Scions of successful vault families (Payne and Winder), transfers (Teeters, Payne, Welch) and foreigners (Butterworth, Wright, James, Williams) ruled the roost this week.
Click each of the student-athletes’ names above or keep scrolling below to read about the exploits that made all eight worthy.
National Athlete of the Week is an award selected and presented by the USTFCCCA Communications Staff at the beginning of each week to eight (male and female for each of the three NCAA divisions, plus the NJCAA) collegiate track & field athletes.
Nominations are open to the public. Coaches and sports information directors are encouraged to nominate their student-athletes; as are student-athletes, their families and friends, and fans of their programs.

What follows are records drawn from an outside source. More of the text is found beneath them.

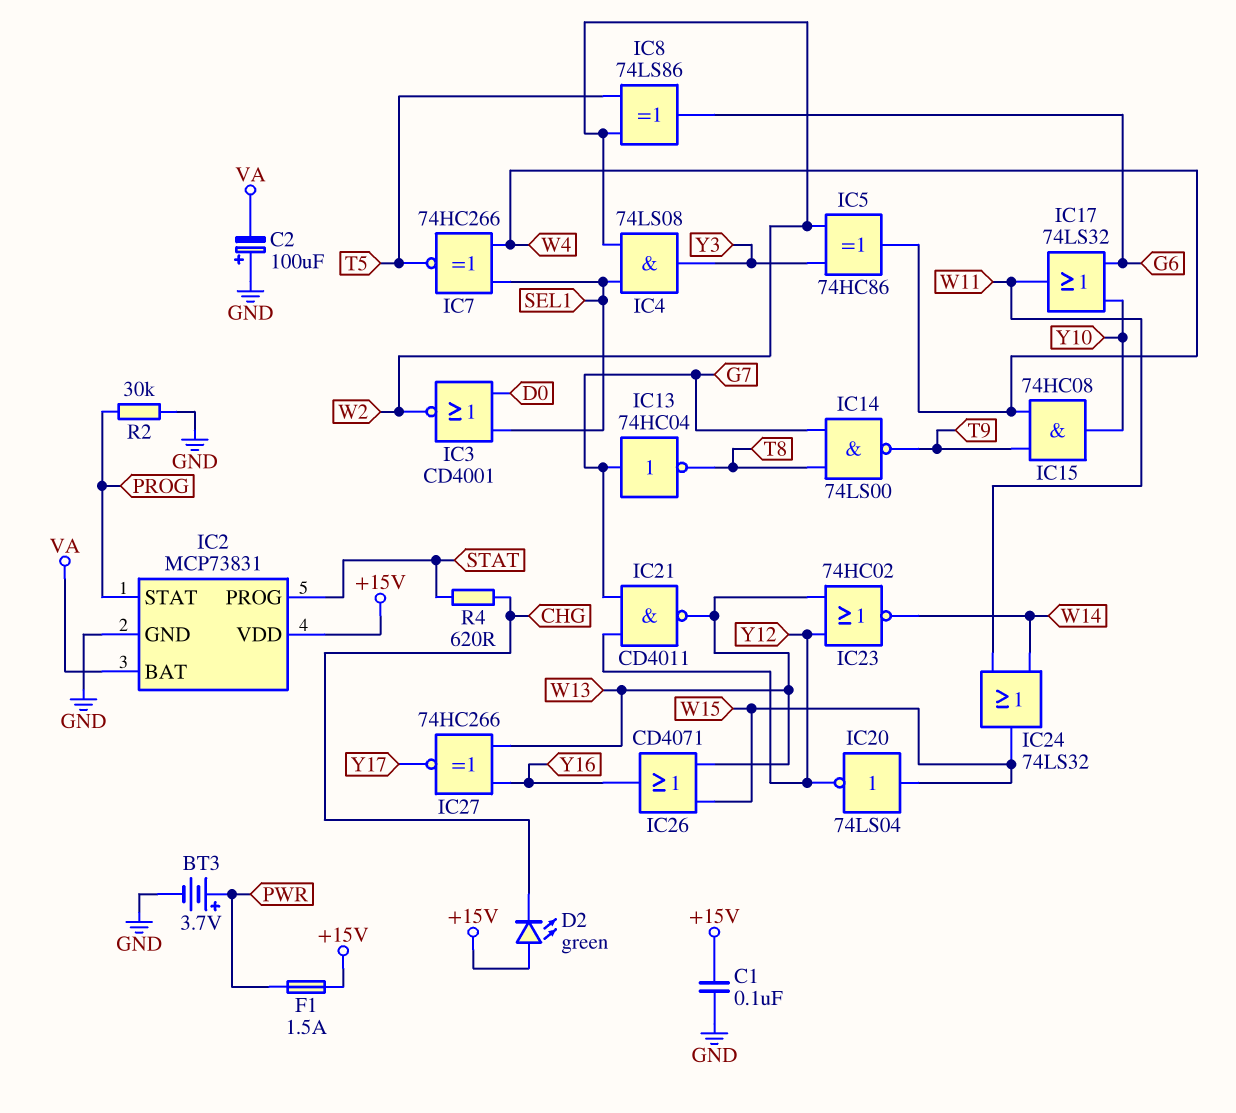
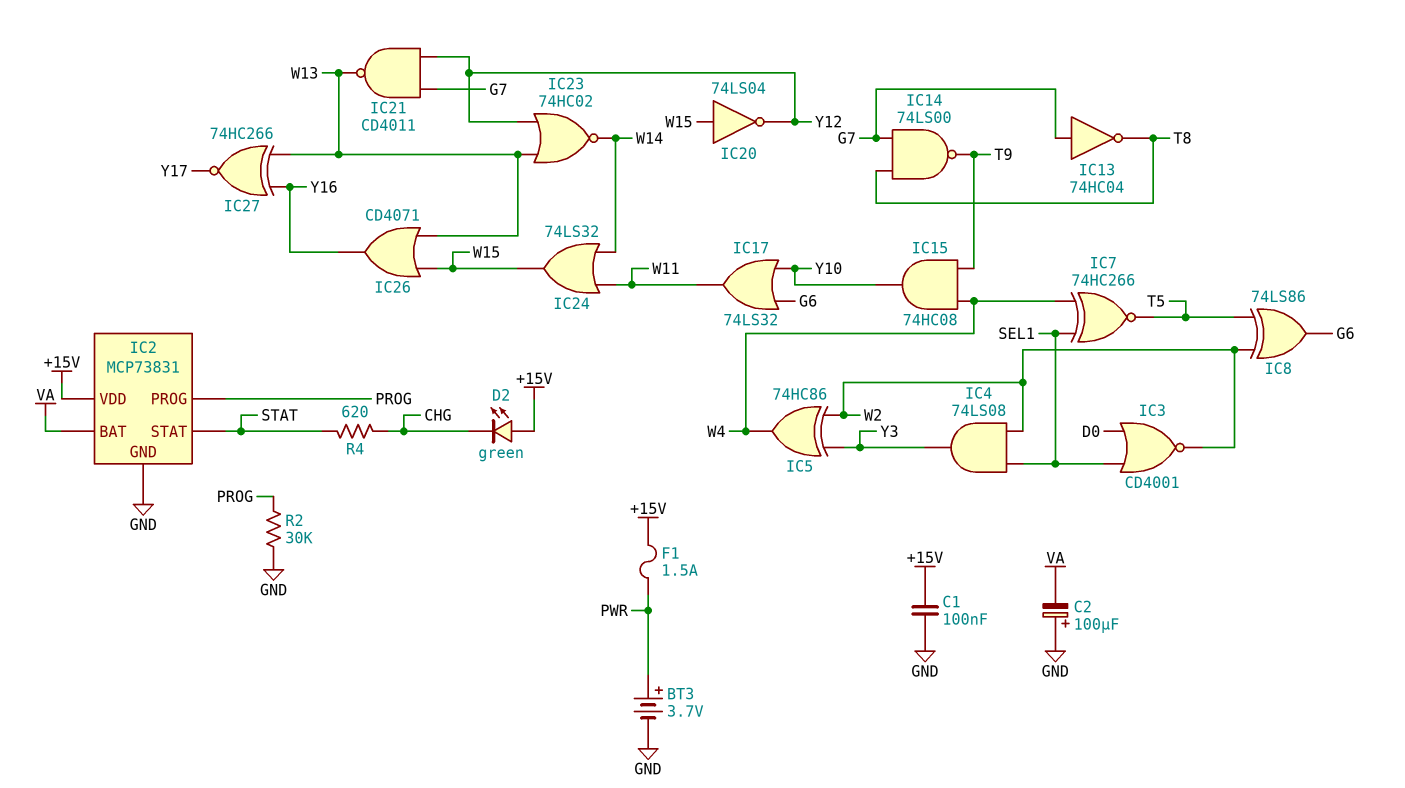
IC2 pin PROG: STAT -> PROG
IC2 pin STAT: PROG -> STAT

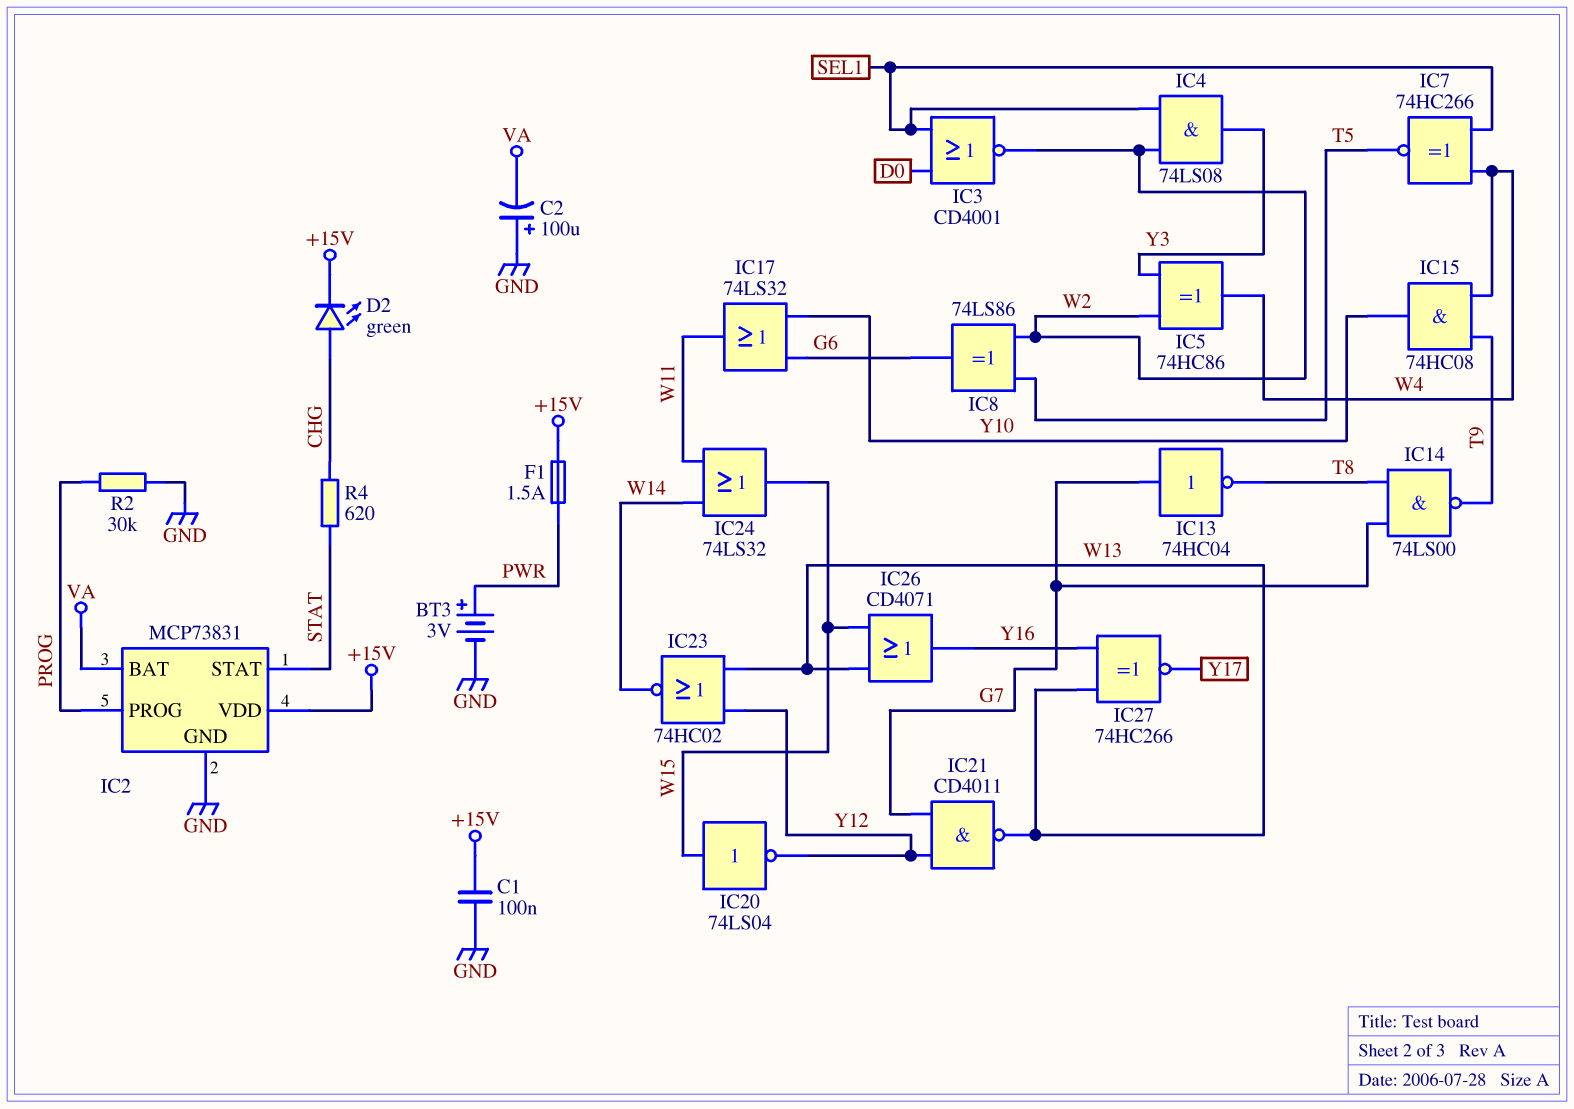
BT3: 3.7V (plus PWR, minus GND) -> 3V (plus PWR, minus GND)
D2: LED green (A +15V, K CHG) -> LED green (A CHG, K +15V)

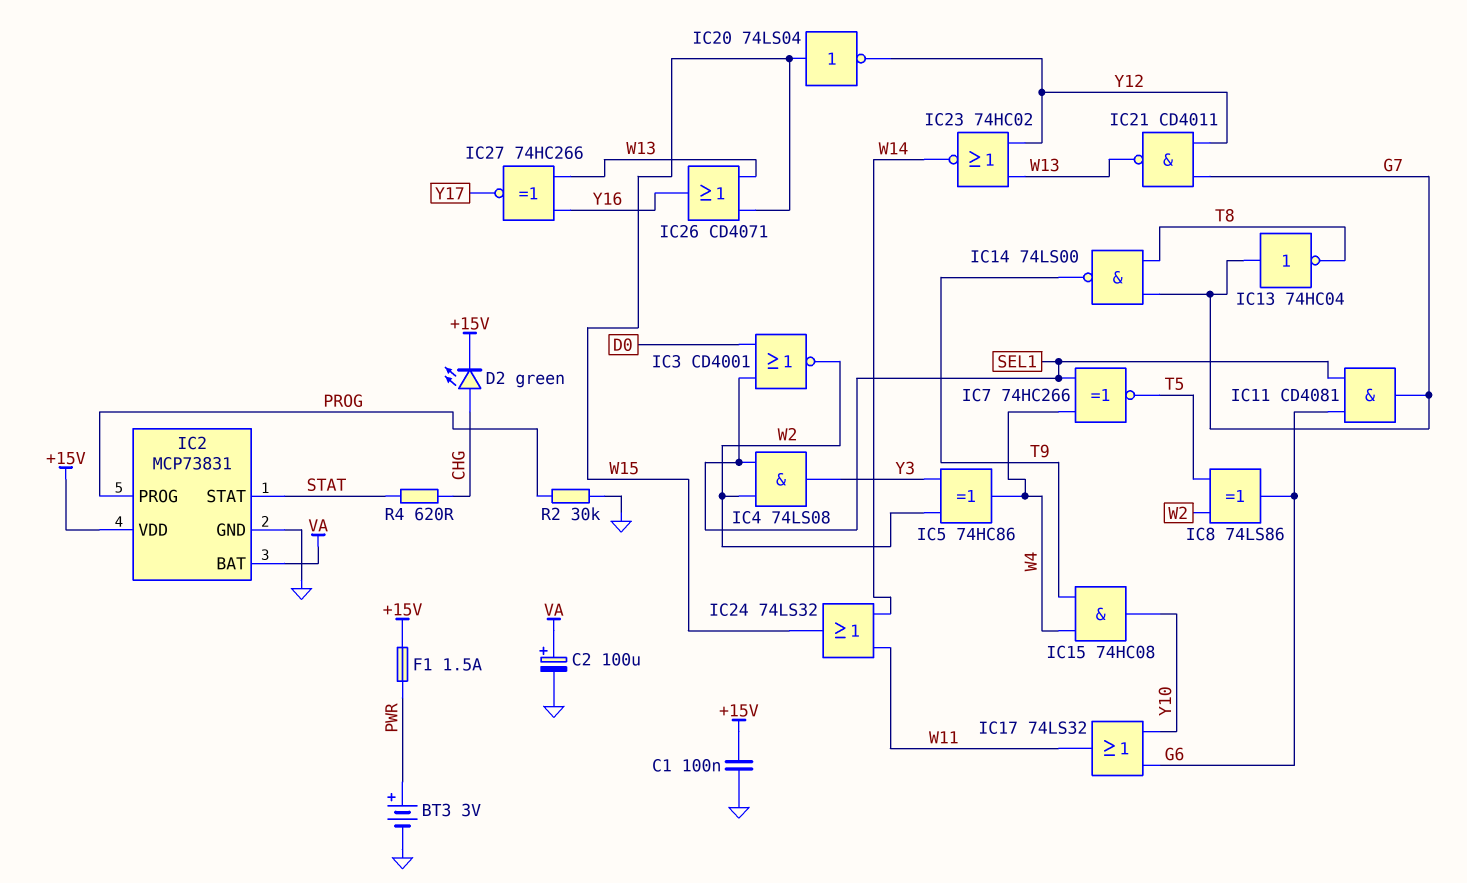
C2: 100uF (plus GND, minus VA) -> 100uF (plus VA, minus GND)
IC11: none -> AND CD4081 (in G6, in SEL1, out G7)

The award seeks to highlight not only the very best times, marks and scores on a week-to-week basis, but also performances that were significant on the national landscape and/or the latest in a series of strong outings. Quality of competition, suspenseful finishes and other factors will also play a role in the decision.
Junior | Edmond, Oklahoma
On the same weekend that Trayvon Bromell made his season debut and a week after Jalen Miller ran a world-leading 6.56 for 60 meters, a somewhat surprising name sits atop the descending order list: Teeters. The junior and Oklahoman ran 9.91 in the 100 at the famously gusty 2014 Big 12 Championship, but that’s no longer his signature race. Teeters blew away his heat by a ridiculous half a second (that’s roughly equivalent running a 4:00 mile with second place running 4:19) to break the OSU school record and get the win on Friday night at the University of Nebraska’s Holiday Inn Invitational.

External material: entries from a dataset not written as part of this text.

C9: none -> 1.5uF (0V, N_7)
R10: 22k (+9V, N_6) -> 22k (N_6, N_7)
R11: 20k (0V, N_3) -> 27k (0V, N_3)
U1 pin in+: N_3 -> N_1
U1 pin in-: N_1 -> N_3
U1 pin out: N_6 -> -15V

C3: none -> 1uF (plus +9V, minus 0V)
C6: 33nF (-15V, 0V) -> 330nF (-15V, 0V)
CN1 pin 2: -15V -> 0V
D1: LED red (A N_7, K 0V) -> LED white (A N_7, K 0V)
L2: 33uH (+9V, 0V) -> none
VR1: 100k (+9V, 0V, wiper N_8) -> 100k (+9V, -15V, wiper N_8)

Honorable mention: Shavez Hart, Texas A&M
Junior | New Braunfels, Texas
Winning the DI women’s NAOW was tough sledding this week: Sandi Morris of Arkansas broke the collegiate record in the vault on Friday night, and Jasmine Todd of Oregon ran the fastest 60 meters by a collegian ever in the month of January. But neither could beat out Payne, who is the first college woman to ever clear 4.63m (15-2.25) indoors or outdoors. She did so on Saturday at Texas A&M’s Team Invitational. This season is Payne’s debut for Stephen F. Austin; she competed for Kansas from 2011-13 before taking off last year to have a child.
On Saturday, she passed until every other vaulter at the meet was eliminated, entering at 4.30 meters. She cleared 4.30 and 4.45 on her first attempt at each, and on just her third jump of the day, cleared 4.63 for highest vault in NCAA history, any conditions. With the bar raised to 4.65, she missed all three attempts.
Payne’s father Bill competed at the 1995 world championship in the vault; he told a local newspaper on Saturday that "We had [Demi] up on the runway a week after she had her baby."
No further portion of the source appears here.